= Paragroup =

Concept in population genetics

Paragroup is a term used in population genetics to describe lineages within a haplogroup that are not defined by any additional unique markers.

In human Y-chromosome DNA haplogroups, paragroups are typically represented by an asterisk (*) placed after the main haplogroup.

The term "paragroup" is a portmanteau of the terms paraphyletic haplogroup indicating that paragroups form paraphyletic subclades. Apart from the mutations that define the parent haplogroup, paragroups may not possess any additional unique markers. Alternatively paragroups may possess unique markers that have not been discovered. If a unique marker is discovered within a paragroup, the specific lineage is given a unique name and is moved out of the paragroup to form an independent subclade.

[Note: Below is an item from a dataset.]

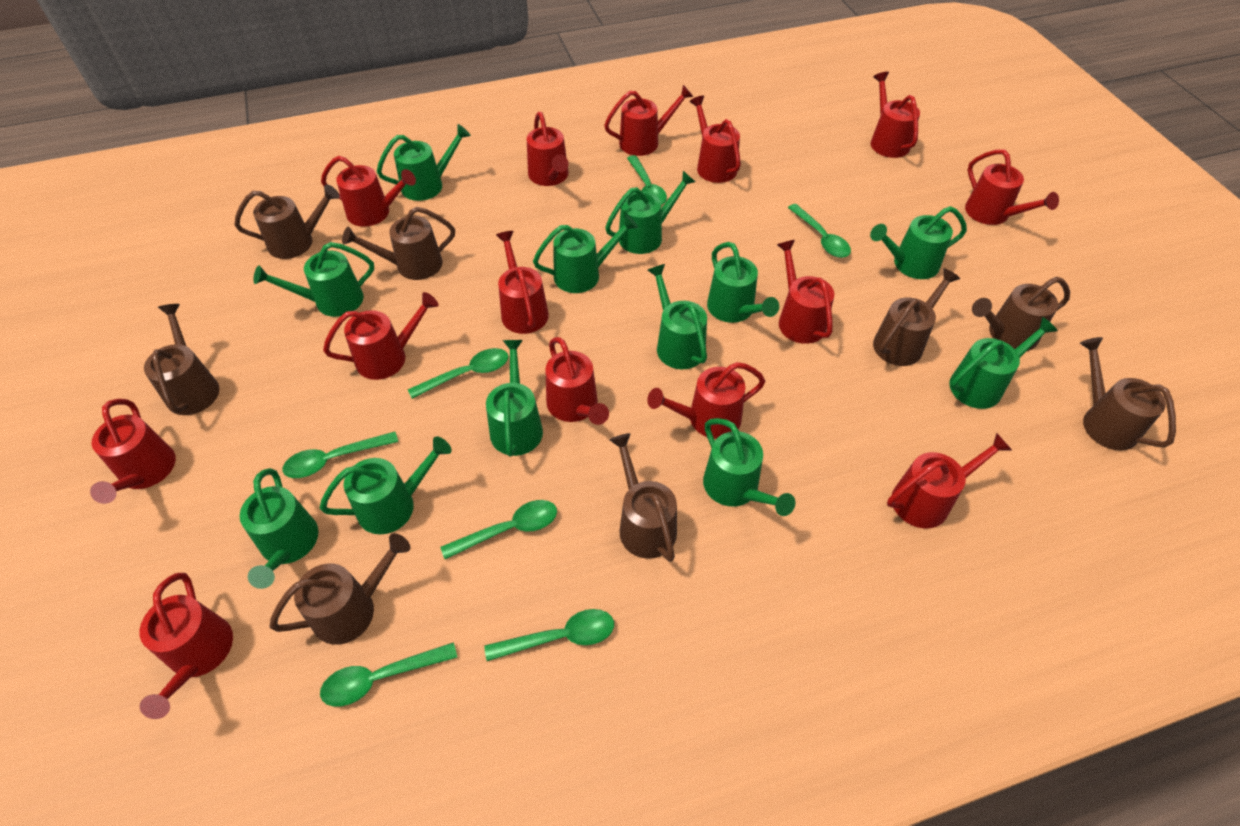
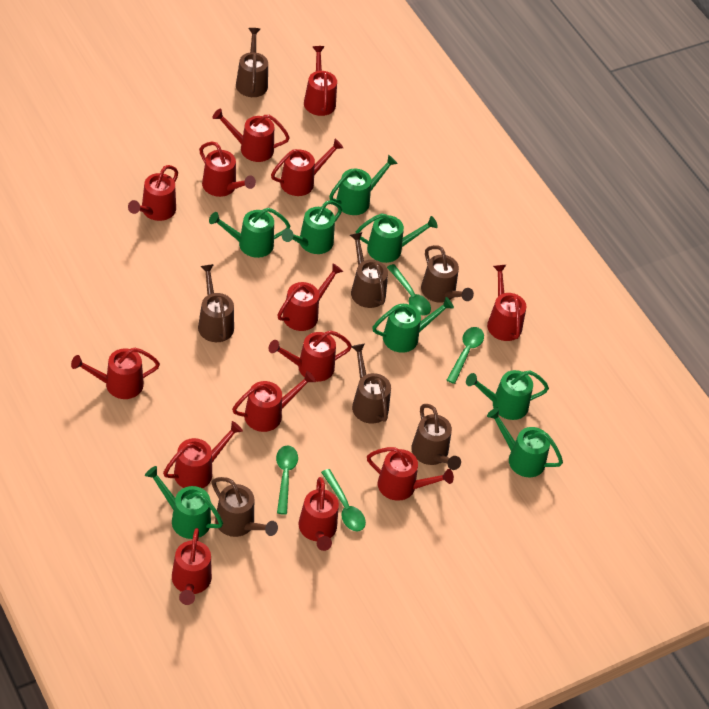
brown watering can: 8 -> 7
green spoon: 7 -> 4
green watering can: 12 -> 8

For example, the paragroup of human Y-DNA Haplogroup DE is DE*. A member of DE* has the marker that defines DE, but not the markers that define DE's only known immediate subclades, haplogroups D and E. Likewise, haplogroup E1b1b1g (also known as E-M293) is an example of a relatively new subclade, discovered within a previously designated paragroup and assigned a new name. Until the SNP/UEP marker M293 was discovered in 2008, the members of the subclade were indistinguishable from other components of the paragroup E1b1b1* (also known as E3b* and E-M35*).

Another example is a member of the Y-DNA haplogroup R (defined by marker M207) may belong to the sub-haplogroup R1 (defined by marker M173) or R2 (defined by marker M124). Individuals with neither of these mutations would be categorised as belonging to haplogroup R*.